A former buoy-laying vessel has been converted into an Arctic expedition boat complete with two landing craft.
MV Vikingfjord was built in 1974 by Norwegian shipyard Simek, which closed down in 2018 because of a lack of orders.
She is now owned by Myklebusthaug Management, headquartered in Fonnes, and before her new role as expedition vessel carried out various tasks, such as guarding cable-laying areas from trawlers in Hammerfest, northeast Norway, as well as laying buoys.
The 41.8-metre vessel has been re-built from the ground up, according to expedition operator Secret Atlas, which will charter the boat from Longyearbyen, on the Svalbard archipelago in the Arctic Ocean, some 700 miles south of the North Pole.

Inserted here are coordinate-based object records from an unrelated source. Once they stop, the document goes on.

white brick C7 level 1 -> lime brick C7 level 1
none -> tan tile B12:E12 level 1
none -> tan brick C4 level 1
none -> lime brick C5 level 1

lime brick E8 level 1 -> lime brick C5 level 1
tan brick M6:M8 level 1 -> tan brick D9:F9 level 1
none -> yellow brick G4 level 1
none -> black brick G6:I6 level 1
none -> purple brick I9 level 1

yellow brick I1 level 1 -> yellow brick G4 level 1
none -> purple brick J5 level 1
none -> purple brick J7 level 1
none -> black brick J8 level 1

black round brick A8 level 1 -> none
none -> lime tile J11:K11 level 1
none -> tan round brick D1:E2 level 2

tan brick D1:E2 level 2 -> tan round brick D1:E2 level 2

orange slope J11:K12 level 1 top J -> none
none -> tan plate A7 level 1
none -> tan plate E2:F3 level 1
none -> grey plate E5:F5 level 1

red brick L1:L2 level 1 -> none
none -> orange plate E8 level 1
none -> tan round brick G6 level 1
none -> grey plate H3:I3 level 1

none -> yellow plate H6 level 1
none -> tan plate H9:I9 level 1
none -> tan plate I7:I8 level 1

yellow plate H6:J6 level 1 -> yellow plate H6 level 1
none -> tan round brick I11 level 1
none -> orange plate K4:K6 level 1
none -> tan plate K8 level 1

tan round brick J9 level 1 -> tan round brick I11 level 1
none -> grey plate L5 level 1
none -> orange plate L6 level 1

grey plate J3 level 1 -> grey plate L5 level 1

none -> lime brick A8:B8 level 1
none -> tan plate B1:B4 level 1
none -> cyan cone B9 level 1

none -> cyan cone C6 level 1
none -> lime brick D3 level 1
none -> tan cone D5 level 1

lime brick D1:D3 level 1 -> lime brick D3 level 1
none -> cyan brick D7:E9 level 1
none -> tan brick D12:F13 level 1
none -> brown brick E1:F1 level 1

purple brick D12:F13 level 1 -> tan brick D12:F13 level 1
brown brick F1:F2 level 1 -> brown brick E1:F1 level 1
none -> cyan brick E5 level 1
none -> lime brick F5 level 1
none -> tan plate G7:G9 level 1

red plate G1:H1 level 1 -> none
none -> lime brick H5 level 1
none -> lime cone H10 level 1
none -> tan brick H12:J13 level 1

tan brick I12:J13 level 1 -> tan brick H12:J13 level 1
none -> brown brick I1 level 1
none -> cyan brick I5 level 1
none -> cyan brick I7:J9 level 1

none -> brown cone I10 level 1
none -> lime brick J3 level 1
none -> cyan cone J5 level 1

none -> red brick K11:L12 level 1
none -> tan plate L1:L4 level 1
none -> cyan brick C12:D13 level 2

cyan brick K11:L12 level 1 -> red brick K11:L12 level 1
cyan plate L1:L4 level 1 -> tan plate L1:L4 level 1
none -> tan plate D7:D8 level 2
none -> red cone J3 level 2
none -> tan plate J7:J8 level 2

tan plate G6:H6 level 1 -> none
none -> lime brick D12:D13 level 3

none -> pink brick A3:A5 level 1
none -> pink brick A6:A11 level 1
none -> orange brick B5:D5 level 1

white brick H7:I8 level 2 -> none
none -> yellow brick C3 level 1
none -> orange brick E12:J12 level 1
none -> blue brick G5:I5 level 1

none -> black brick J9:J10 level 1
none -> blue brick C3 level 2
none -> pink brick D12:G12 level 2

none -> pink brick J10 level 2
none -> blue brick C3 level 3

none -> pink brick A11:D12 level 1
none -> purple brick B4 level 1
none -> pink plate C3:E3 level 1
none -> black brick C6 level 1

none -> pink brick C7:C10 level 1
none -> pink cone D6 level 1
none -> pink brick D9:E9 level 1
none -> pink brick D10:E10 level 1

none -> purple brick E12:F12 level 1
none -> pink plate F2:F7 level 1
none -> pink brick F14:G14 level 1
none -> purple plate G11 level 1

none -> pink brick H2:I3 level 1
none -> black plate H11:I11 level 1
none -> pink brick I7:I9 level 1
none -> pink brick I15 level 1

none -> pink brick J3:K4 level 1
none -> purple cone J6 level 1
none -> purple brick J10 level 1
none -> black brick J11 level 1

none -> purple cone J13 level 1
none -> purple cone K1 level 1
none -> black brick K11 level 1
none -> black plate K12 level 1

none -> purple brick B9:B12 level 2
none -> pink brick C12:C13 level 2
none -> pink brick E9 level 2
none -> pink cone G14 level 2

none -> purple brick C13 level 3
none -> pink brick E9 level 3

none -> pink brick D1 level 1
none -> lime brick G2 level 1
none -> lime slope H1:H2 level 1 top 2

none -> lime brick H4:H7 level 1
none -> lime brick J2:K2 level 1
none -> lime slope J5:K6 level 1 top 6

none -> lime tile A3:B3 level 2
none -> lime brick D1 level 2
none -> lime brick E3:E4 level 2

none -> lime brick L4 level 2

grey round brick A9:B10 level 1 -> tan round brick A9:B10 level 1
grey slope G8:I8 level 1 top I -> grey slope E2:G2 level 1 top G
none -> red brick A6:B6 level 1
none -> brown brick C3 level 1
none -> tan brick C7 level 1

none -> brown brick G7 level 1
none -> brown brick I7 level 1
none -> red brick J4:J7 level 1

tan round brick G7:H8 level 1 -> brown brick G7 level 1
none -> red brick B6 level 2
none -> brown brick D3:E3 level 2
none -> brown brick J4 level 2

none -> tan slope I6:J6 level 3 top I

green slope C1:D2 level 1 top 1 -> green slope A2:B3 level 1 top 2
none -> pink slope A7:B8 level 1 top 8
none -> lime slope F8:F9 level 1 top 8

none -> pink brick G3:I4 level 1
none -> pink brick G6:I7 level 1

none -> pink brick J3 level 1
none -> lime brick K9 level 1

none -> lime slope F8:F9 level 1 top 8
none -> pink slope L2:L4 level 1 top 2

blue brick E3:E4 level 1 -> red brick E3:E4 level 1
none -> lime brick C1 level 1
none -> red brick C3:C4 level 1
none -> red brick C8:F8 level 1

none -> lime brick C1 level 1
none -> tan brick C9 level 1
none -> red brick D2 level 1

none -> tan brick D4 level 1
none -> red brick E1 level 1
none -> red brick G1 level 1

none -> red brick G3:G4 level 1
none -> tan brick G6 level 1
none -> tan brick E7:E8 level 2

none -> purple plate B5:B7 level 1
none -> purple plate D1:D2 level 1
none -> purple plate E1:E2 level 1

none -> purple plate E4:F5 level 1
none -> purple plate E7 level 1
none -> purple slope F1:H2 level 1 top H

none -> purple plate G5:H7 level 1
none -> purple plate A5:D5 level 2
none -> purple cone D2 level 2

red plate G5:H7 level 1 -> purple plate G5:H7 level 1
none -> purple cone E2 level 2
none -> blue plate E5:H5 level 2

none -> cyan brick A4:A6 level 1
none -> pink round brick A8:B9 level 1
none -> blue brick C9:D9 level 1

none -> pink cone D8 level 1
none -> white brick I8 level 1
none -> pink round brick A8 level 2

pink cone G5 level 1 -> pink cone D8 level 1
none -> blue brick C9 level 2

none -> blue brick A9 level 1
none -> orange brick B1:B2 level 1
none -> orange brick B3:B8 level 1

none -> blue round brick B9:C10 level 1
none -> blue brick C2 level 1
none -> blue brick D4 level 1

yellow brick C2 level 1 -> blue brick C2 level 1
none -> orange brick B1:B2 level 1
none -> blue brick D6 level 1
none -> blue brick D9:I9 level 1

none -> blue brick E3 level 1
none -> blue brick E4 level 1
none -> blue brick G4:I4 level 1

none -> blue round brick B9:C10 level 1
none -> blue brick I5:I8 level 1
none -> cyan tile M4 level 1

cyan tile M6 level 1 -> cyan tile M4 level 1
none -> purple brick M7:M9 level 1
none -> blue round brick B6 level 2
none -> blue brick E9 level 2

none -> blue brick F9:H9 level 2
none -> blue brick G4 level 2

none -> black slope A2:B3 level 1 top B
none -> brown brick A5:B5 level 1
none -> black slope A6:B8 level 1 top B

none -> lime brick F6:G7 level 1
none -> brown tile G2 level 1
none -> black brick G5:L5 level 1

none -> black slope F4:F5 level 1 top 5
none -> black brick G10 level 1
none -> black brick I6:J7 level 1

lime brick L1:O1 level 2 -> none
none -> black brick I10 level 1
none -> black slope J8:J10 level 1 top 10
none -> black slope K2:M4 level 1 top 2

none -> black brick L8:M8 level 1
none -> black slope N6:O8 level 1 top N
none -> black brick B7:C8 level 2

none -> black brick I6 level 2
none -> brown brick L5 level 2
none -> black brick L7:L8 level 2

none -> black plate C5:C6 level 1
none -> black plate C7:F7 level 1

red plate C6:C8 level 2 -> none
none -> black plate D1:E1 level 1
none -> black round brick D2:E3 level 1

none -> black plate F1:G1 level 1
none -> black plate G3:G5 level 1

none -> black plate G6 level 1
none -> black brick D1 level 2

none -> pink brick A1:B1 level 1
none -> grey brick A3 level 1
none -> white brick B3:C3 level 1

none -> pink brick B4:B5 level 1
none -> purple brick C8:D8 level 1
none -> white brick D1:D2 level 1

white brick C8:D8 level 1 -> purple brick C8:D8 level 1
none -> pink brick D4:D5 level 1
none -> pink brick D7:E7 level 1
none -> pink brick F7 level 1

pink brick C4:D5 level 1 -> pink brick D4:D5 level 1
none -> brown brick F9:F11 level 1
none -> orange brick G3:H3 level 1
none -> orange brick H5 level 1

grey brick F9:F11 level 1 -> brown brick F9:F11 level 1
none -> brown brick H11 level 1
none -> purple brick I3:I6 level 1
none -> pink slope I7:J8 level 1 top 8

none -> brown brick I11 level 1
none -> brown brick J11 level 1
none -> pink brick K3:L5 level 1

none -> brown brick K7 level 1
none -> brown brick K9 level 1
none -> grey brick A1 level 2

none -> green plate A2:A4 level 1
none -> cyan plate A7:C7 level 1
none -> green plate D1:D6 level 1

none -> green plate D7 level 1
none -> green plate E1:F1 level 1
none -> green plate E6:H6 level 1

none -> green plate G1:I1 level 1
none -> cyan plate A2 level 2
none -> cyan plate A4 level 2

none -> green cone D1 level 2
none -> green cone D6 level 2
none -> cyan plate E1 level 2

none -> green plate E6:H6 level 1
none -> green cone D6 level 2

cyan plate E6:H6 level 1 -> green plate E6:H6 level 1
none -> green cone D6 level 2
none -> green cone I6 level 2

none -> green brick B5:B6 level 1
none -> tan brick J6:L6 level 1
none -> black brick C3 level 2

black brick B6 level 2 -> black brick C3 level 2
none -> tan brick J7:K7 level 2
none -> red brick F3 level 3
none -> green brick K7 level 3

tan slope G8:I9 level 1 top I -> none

Vikingfjord is having her engine replaced with a new fuel-efficient Mitsubishi S12R-(Z3)MPTAW engine that is satisfied with EU stage IIIA & IMO-Tier2 emissions, improving the fuel consumption.
NOX cleaning is also being introduced to the funnel to reduce NOX emissions by up to 95% – ‘almost unheard of’ in such a small boat, says Marsh, because of the cost, but grants from the Norwegian government have helped with this.
Electricity will be generated from a new, more efficient propellor shaft and used to power the boat’s onboard functions, reducing the load on the main engine.
The super structure remains the same, but where there would have been cargo, cabins have been built.
Secret Atlas was set up in 2019 specifically to arrange 9-10 day expeditions for smaller boats. When they were approached by Myklebusthaug to convert the vessel for this use, they were keen.
“The owner did a previous expedition tracing the steps of a replica viking ship from Norway to Greenland and then to the USA with a film crew onboard Vikingfjord,” said Secret Atlas co-founder Andy Marsh. “This gave him the exploring bug, and now he is working with Secret Atlas to develop his first explorer expedition vessel.”
Secret Atlas will be the sole operator of Vikingfjord offering expedition micro cruises, photo tours and private charters commencing in June 2023. There are plans for future trips to Greenland and Antarctica.